Howe Sound, in my opinion, is one of the most incredibly beautiful places on the planet.
As a subject, it has been painted, photographed and sketched countless times, and has been the topic of much poetry, since the beginning of time.
I remember when I first drove through the Sound. It played a part in my decision to relocate from Toronto to Vancouver. I couldn’t believe the incredible, breathtaking natural beauty of the region.
The history of Howe Sound begins with the Indigenous people, the Squamish and Shishalh, who roamed this land and traveled on this body of water for thousands of years, had village sites and camp sites spread throughout the area. The land and islands are still used by Squamish and Shishalh for cultural practices.
In 1791, Spanish explorers discovered the region and named it ‘Boca del Carmelo’. A year later Captain George Vancouver renamed the Sound after Admiral Earl Howe.
Britannia Beach, a town of about 300, is located on the shores of the Sound, less than an hour from Vancouver.
Until the development of highway 99 in 1965, the town was only accessible by water. As such, the town had its own thriving social life.
Dances and tennis, bowling, swimming pools, billiard rooms and libraries. You could partake in a sporting event, theatrical performance, movies and various parties held throughout the year. That didn’t last forever, and even still, Britannia is trying to regain its momentum.
In 1888, copper was found in Britannia Creek. Large scale mining began here in 1905. By 1929, the Britannia copper mine was the largest in the British Empire.
The mine remained in operation until 1974, and plays a huge part in the abandonment of Britannia. Tonnes of toxic effluent leached from the mine into Howe Sound, contaminating soil and water in the area.
The town and its residents have experienced many tragedies and disasters throughout the years. Also from Wikipedia;
On March 21, 1915 an avalanche destroyed the Jane Camp. Sixty men, women and children were killed and it was a terrible blow to the tiny community.
In March 1921 during a brief period when the mine was shut down, mill No. 2 burnt to the ground.
On October 28, 1921 after a full day of torrential rain, a massive flood destroyed much of that portion of the community and mine operations that existed on the lower beach area. 50 of 110 homes were destroyed and thirty-seven men, women and children lost their lives. The flood was caused because the mining company had dammed up a portion of the Creek during the construction of a railway, and when this dam gave way the town below was flooded.
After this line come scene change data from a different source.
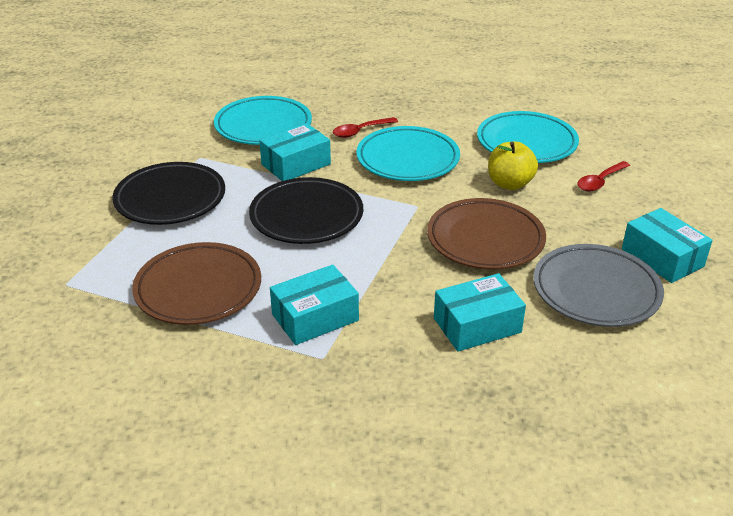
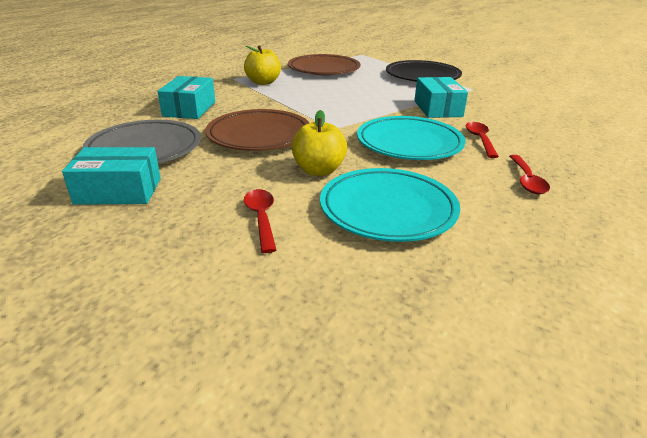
camera: 120 degrees right, 5 degrees down
(263, 126) = (514, 111): turquoise plate -> none
(306, 216) = (362, 98): black plate -> none
(315, 317) = (263, 82): turquoise box -> yellow apple
(419, 105) = (526, 180): none -> red spoon

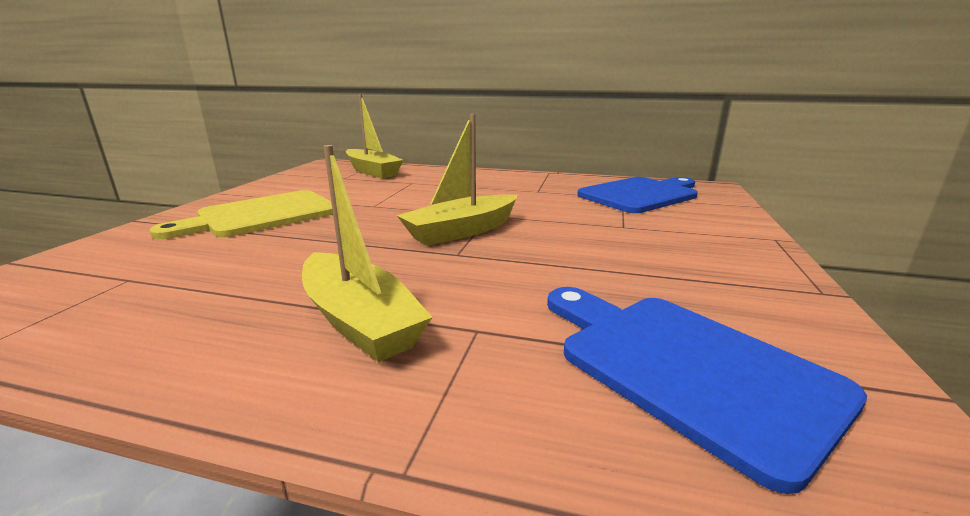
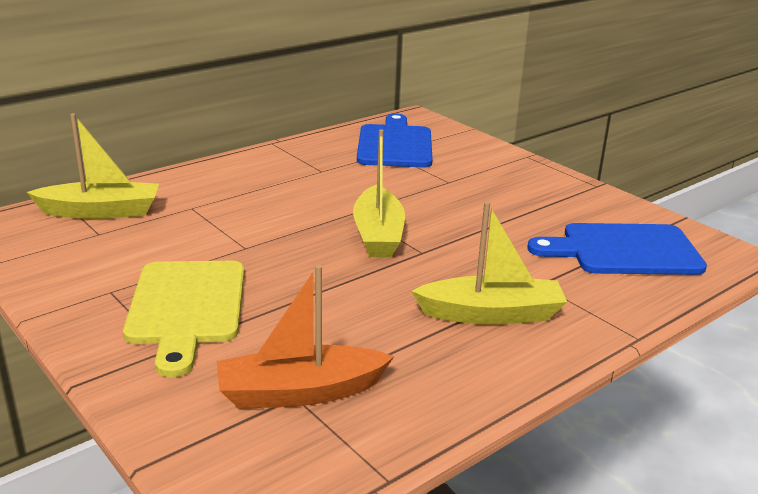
camera: 55 degrees left, 5 degrees up
(134, 279) = (299, 392): none -> orange boat

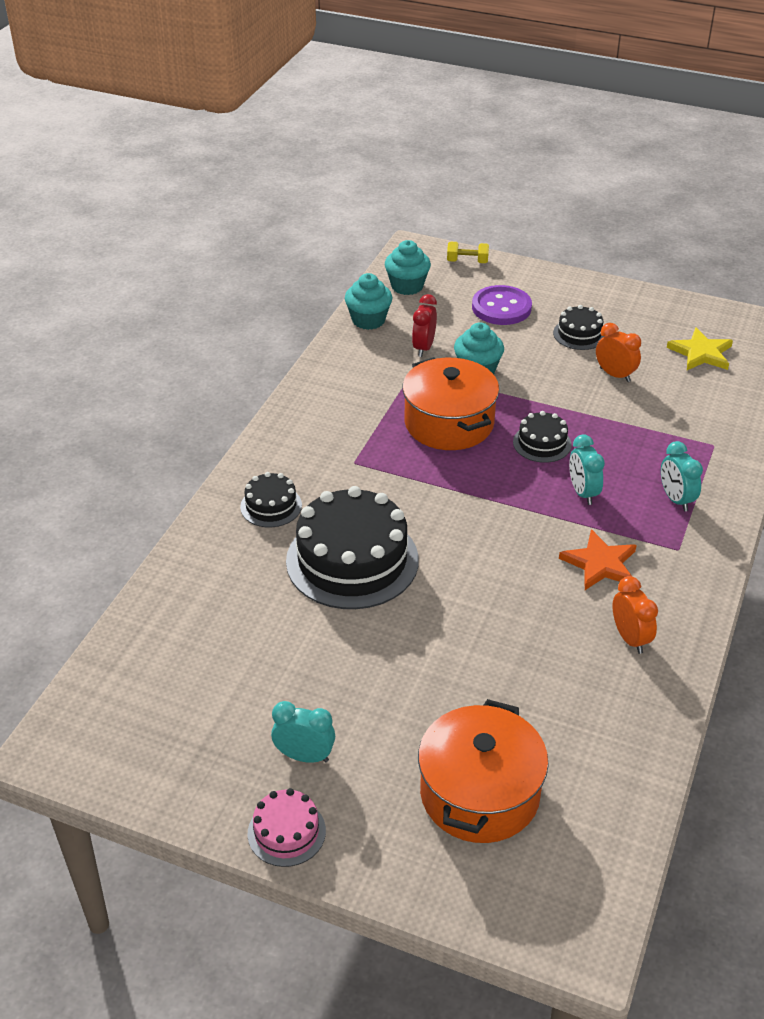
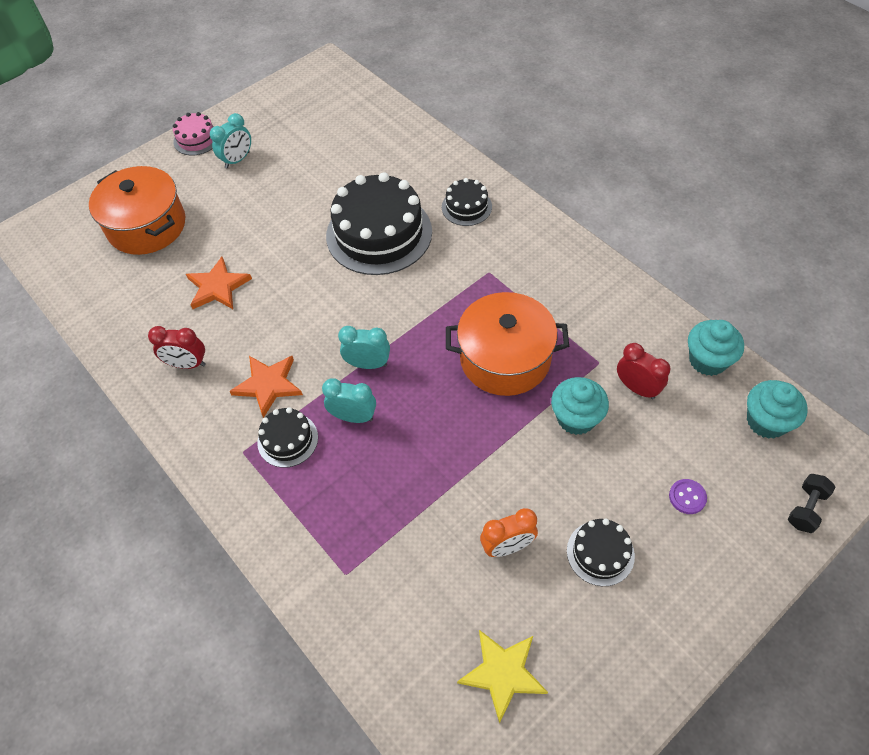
camera: 120 degrees right, 15 degrees up
(467, 261) = (806, 508): yellow dumbbell -> black dumbbell
(501, 307) = (687, 497): purple button -> purple button, size x0.48
(519, 665) = (218, 287): none -> orange star
(542, 443) = (436, 419): black cake -> black cake (287, 440)
(630, 638) = (187, 364): orange clock -> red clock
(676, 499) = (298, 488): turquoise clock -> turquoise clock (368, 364)

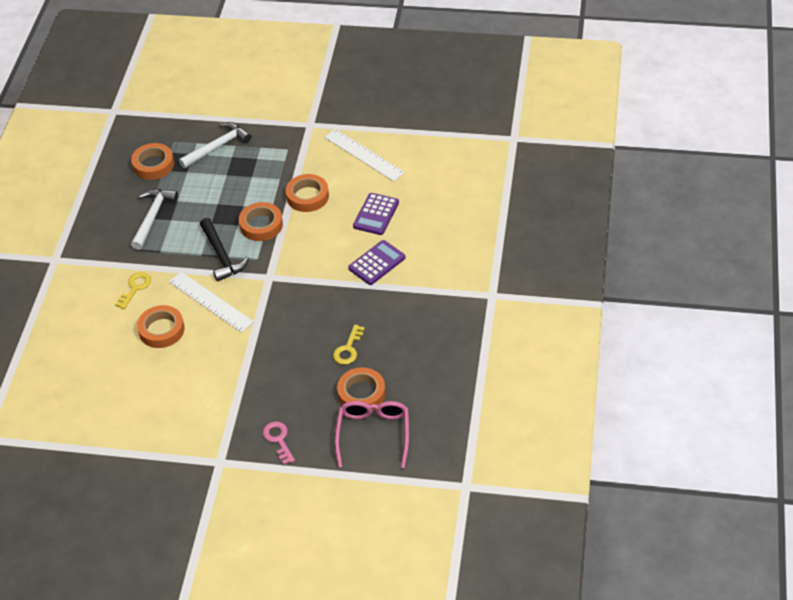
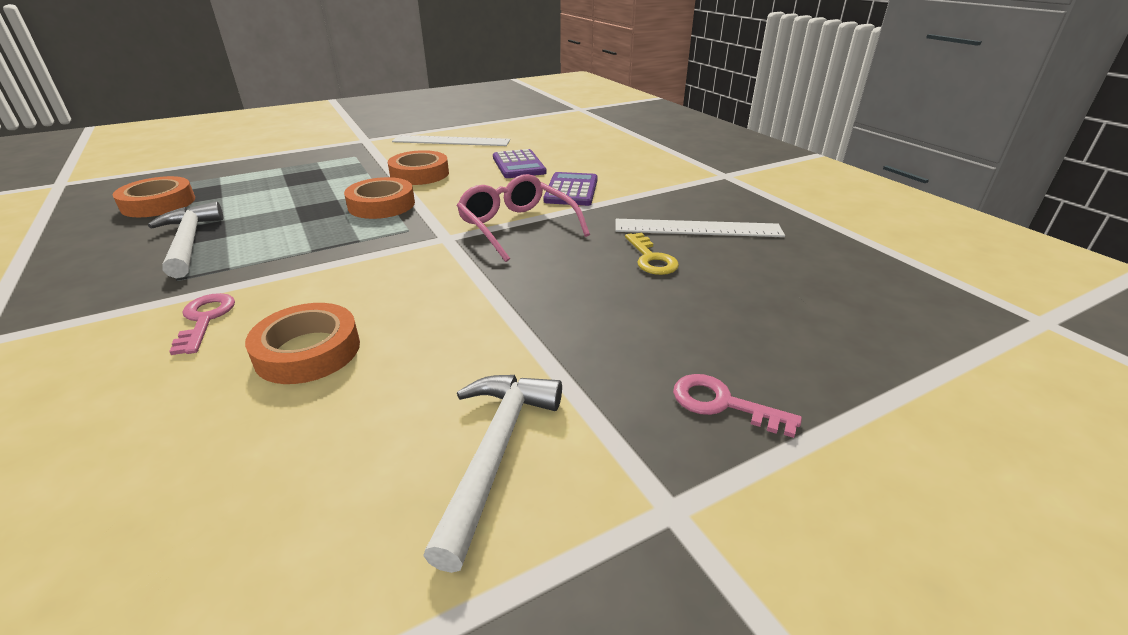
camera: 40 degrees left, 15 degrees down
(135, 288) = (205, 319): yellow key -> pink key
(210, 302) = (376, 287): white ruler -> white ruler (697, 228)
(217, 147) = (254, 173): white hammer -> white hammer (495, 454)
(221, 255) = (347, 241): black hammer -> none
(361, 393) = (742, 290): orange tape -> none
(373, 434) = (837, 324): pink glasses -> pink glasses (517, 227)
And this is to say nothing of the damage done by the mining company, when operations finally ceased. They made no efforts to clean up – and it was not yet the law to do so.
Prior to the reclamation work undertaken by the University of British Columbia and the Provincial Government, the clear and transparent water in Britannia Creek suggested a pristine environment, however the clear water was actually an indication that no living creatures could survive in it. The water could not be consumed by humans either.
Before 2001, rainwater and creek run off flowed directly through contaminated mine shafts, maintaining the flow of pollutants into the Sound and through the local ground waters.
Britannia was designated as the “worst point source of mineral contamination in North America” by the Federal environmental Ministry. Subsequently the lower townsite was abandoned, though well preserved, as shown in the above photos.
There are still plenty of places in town worth checking out, and a few services available. A trading post, and few galleries, the best restaurant in town; ‘Mountain (Wo)Mans’, located in an old blue bus (pictured above).
Scenic views, an awesome ghost town walk, interesting history, friendly people, delicious diner food and of course the mine. Though we haven’t taken an official tour yet, it is on our list.
The mine itself has been deemed a National Historic Site of Canada, and has recently undergone some impressive renovations.
Years ago, you could access the waterfront, and climb into the boat graveyard – something I did a few times (I have photos somewhere, a future project).
Since the clean up and reclamation, they have blocked the noxious shoreline, moved the toxic ‘dead boats’ (all but one or two) while decontamination efforts are underway.
The plan is to redevelop the shore once toxic levels are acceptable. That could take a while.
Not far from Britannia is the most incredible view point. If you are driving the area, watch out for it, and make sure to stop – carefully, of course!
We were now only an hour and a bit from home, our long weekend was over. It had been quite an adventure heading from summer into winter and back into summer again – a rather varied province, BC!
Additional photos in the slideshow.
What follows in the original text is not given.